I've been really, really pleased with the Rochester Philharmonic's concerts since Arild Remmereit became music director. The orchestra has performed beautifully, and I've enjoyed and appreciated the new-to-Rochester music that Remmereit has introduced.

I've been impressed with his injection of poetry readings into the concerts. From what I hear, he has done wonderful community outreach. And I wish this could have worked out differently.

But I'm not joining the "Save Arild" movement. Based on what I've been able to learn from both sides, I think the RPO board did the only thing it could do: voted to terminate his contract.

Few of us know the full story; I certainly do not. This is a sensitive personnel issue, and anyone who has been involved in management knows that out of respect to everyone involved, you don't make the details public. The people who do know the full story are the members of the RPO's board and honorary board. And as is the case in many conflicts, board members with the same first-hand knowledge have reached different conclusions.

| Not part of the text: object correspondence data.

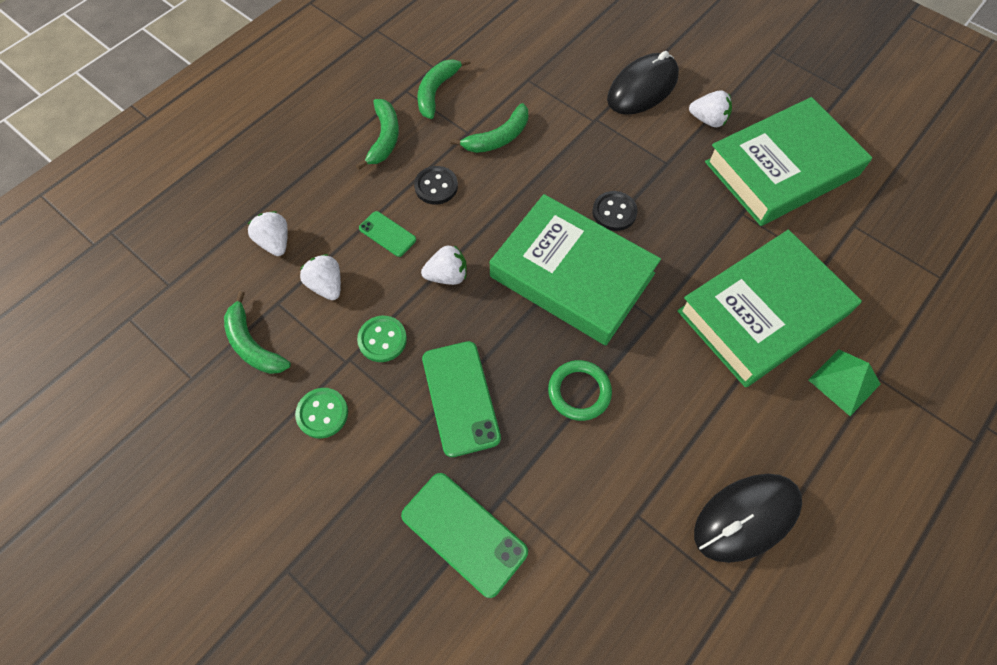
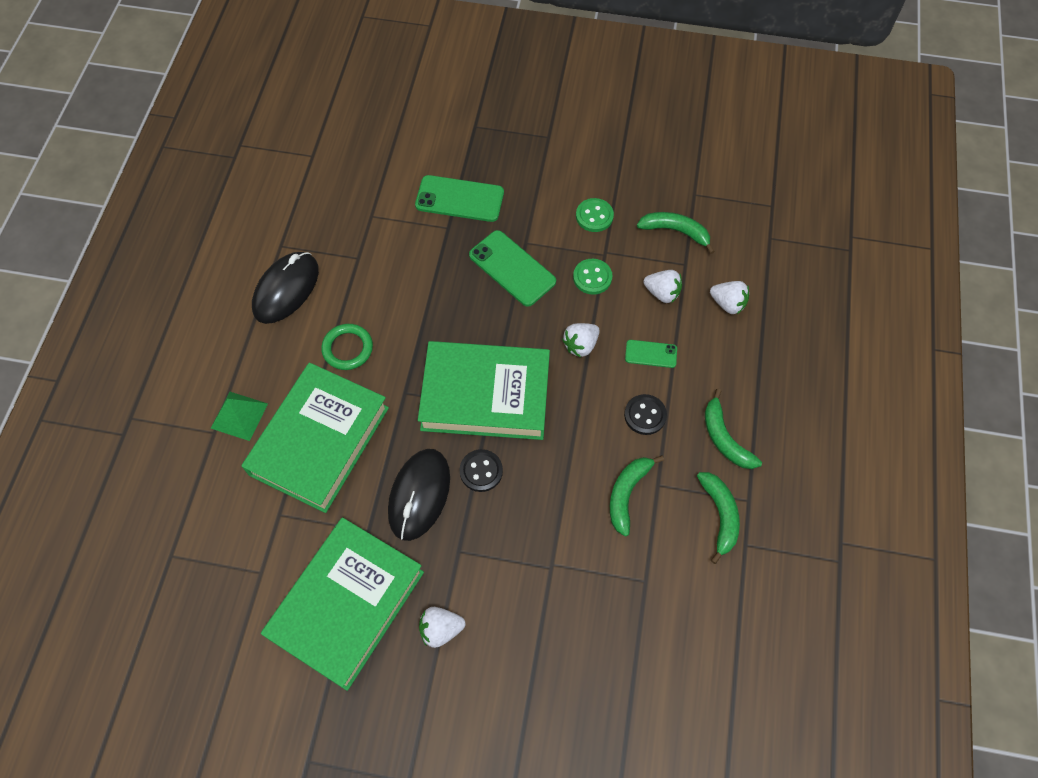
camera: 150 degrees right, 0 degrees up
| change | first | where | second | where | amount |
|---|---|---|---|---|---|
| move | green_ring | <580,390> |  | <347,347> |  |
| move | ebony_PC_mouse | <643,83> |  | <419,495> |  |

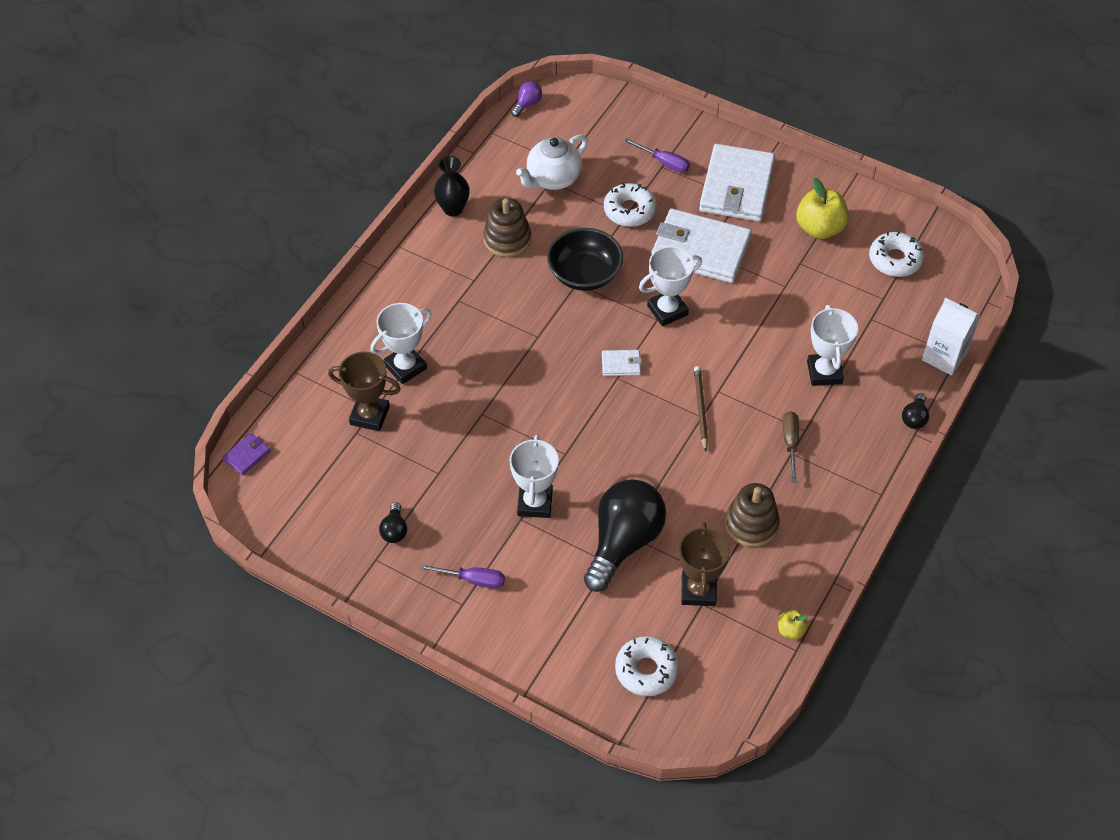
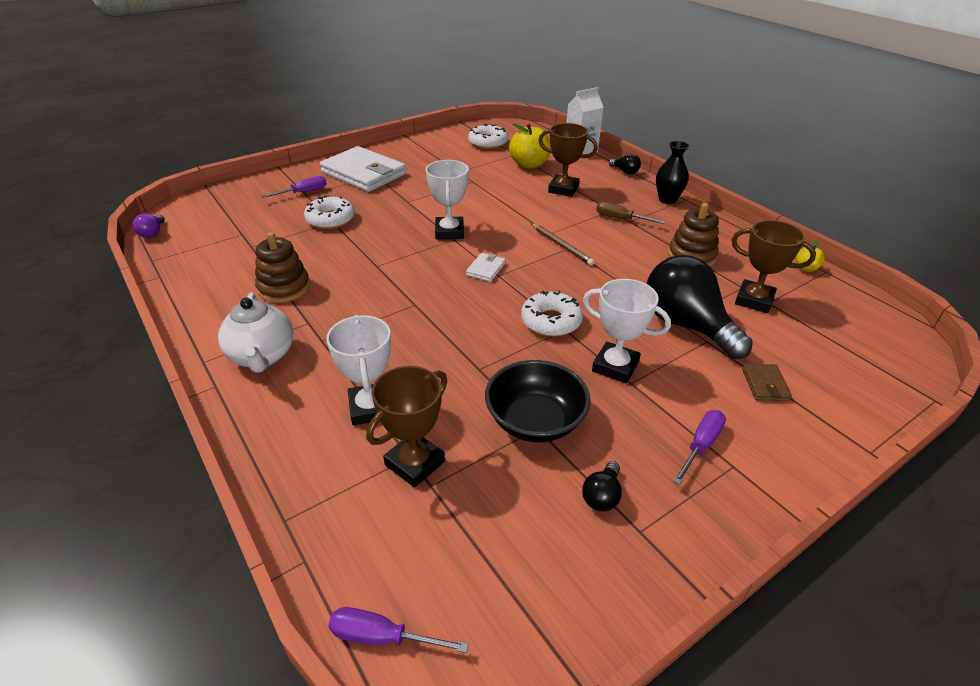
camera: 65 degrees left, 15 degrees down
| change | first | where | second | where | amount |
|---|---|---|---|---|---|
| delete | pure_white_billfold | <701,246> |  |  |  |
| insert |  |  | russet_billfold | <767,382> |  |
| move | ebony_flower_vase | <452,186> |  | <673,172> |  |
| move | pure_white_teapot | <552,162> |  | <255,333> |  |
| move | ebony_serving_bowl | <585,259> |  | <538,401> |  |
| move | pure_white_doughnut | <647,666> |  | <552,313> |  |
| move | bright_yellow_toy_apple | <822,208> |  | <530,146> |  |
| replace | purple_billfold | <246,454> | purple_flat_screwdriver | <398,630> |  |
| recolor | pure_white_trophy | <832,345> | russet_trophy | <568,160> |  |
| rotate | ebony_lightbulb | <393,522> |  | <602,486> | 90 degrees clockwise |
| rotate | purple_lightbulb | <526,99> |  | <148,225> | 150 degrees counterclockwise |
| rotate | russet_lead_pencil | <701,409> |  | <563,244> | 150 degrees counterclockwise |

I've heard passionate discussions from people on both sides - all of whom, I believe, are trying to do what's best for an orchestra they love. Here's what I've concluded, though, from what I do know:

1) The problem is more than just a "personality problem" between Remmereit and the RPO's CEO, Charlie Owens, though at first that may have seemed to be the case. That wouldn't be surprising. The music director is in charge of the music; the CEO is in charge of the budget. If both are strong people doing their job, there's an innate tension between the two, the music director wanting more music (more rehearsals, for instance; more musicians) and the CEO charged with balancing the books (even during a recession; even in a town in which a major donor, Kodak, is in bankruptcy).

But according to a board statement released on Saturday, the problems were widespread - tension between Remmereit "and members of the RPO staff, board, and orchestra." The RPO's management isn't perfect. I've heard from several formerly substantial donors who are upset about their own treatment and about development efforts. But there were no reports of organization-wide problems prior to Remmereit's arrival.

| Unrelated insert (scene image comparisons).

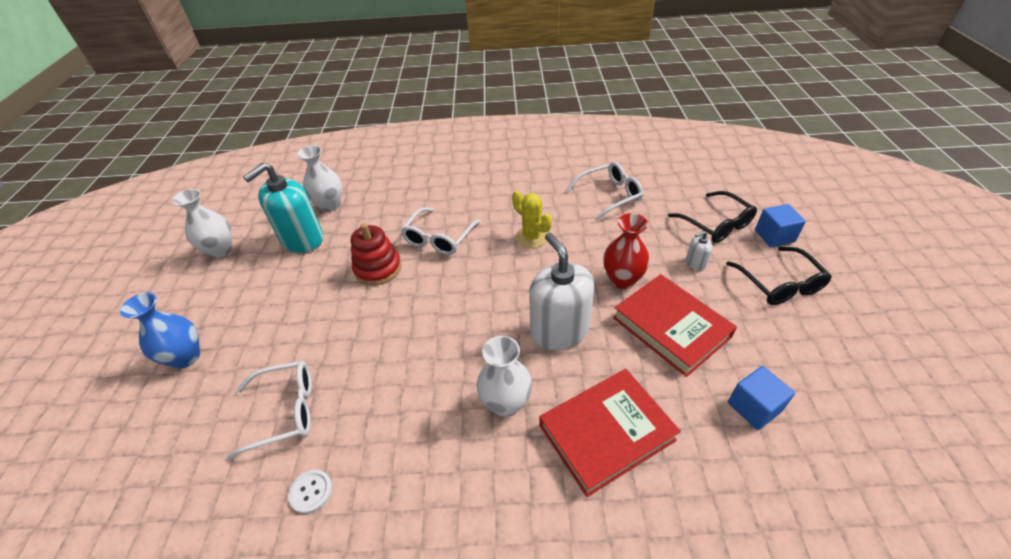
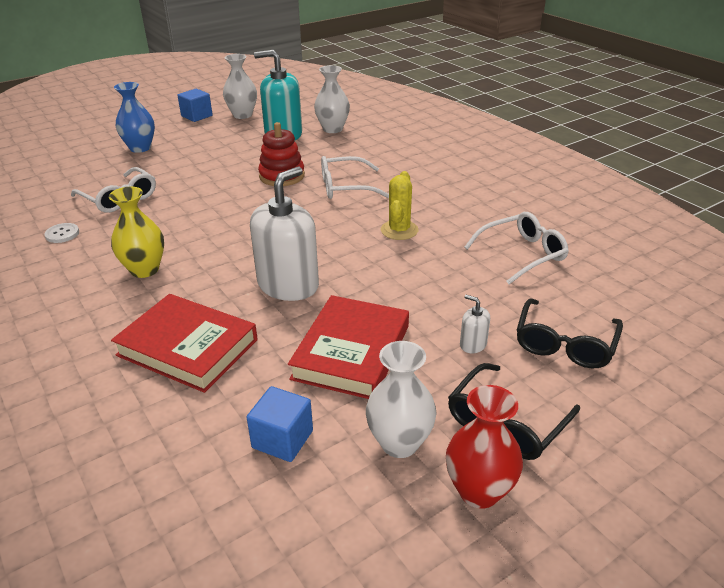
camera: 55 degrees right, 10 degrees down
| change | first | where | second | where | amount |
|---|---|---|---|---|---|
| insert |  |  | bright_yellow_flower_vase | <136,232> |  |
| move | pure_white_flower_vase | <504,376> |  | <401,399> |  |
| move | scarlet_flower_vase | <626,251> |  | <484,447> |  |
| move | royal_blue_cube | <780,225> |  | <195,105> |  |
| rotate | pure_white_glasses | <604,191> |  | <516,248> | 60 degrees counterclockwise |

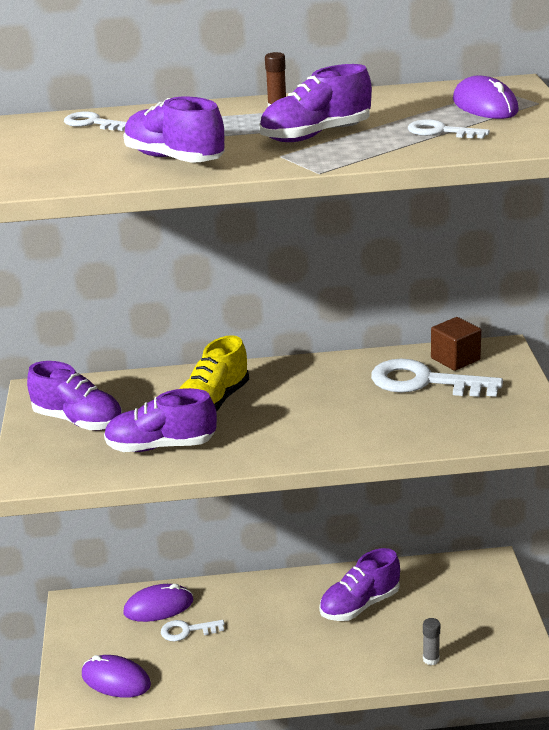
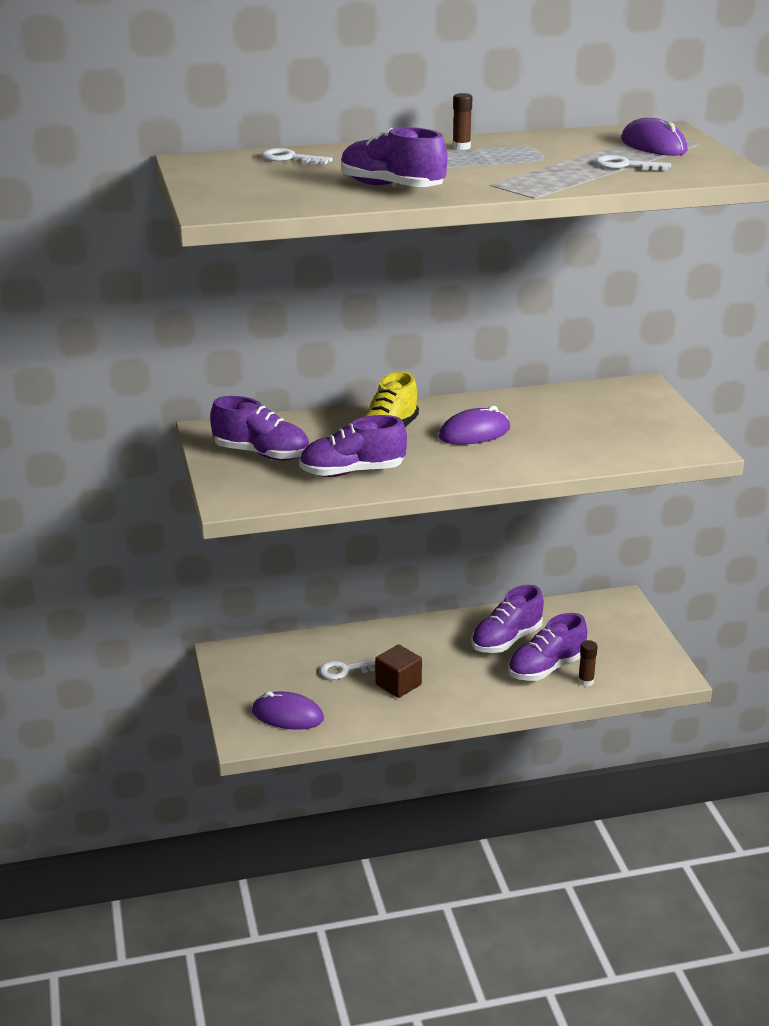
camera: 10 degrees left, 0 degrees up
| change | first | where | second | where | amount |
|---|---|---|---|---|---|
| delete | pure_white_key | <437,378> |  |  |  |
| move | purple_PC_mouse | <158,603> |  | <474,425> |  |
| move | purple_sneaker | <315,103> |  | <547,647> |  |
| move | russet_cube | <456,344> |  | <398,671> |  |
| recolor | ash-grey_glue_stick | <431,641> | russet_glue_stick | <588,663> |  |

2) The board has tried, for more than a year, to set things right. Initially, board leaders tried to remedy the situation themselves. But, they say, the problem grew worse, and the board brought in a consultant to identify what was causing it.

The consultant advised the board on ways to "heal" the organization, to use board president Betsy Rice's words. The board laid out expectations for Remmereit for improvement. That was in June. Now, five months later, board leaders say, the problems remain. And the board majority is convinced that the situation is irreparable.

The majority board members have taken a lot of heat for their decision, so it's important to note that they didn't just throw up their hands in exasperation. They sought input from RPO musicians - and from the RPO's Pops conductor, Jeff Tyzik, and its education and outreach conductor, Michael Butterman, and from conductor-laureate Christopher Seaman.

Tyzik has issued a statement expressing support for the board. So has one of the orchestra's top benefactors, the Elaine P. and Richard U. Wilson Foundation, calling the decision to terminate Remmereit "difficult" but "necessary." Foundation chair Deborah Wilson is also an RPO board member.

Clearly, Remmereit has a strong following. And maybe, in the end, we'll learn that his supporters were right. But many of those supporters seem to have heard only one side of this conflict. I've heard two sides, and I believe the board did the right thing.

Sadly, at the moment, the conflict is hurting no one more than the musicians themselves. While individual conductors can do great things with an orchestra - can bring out strengths and lead it to new musical heights - it is the musicians, not the conductor, who are the most important.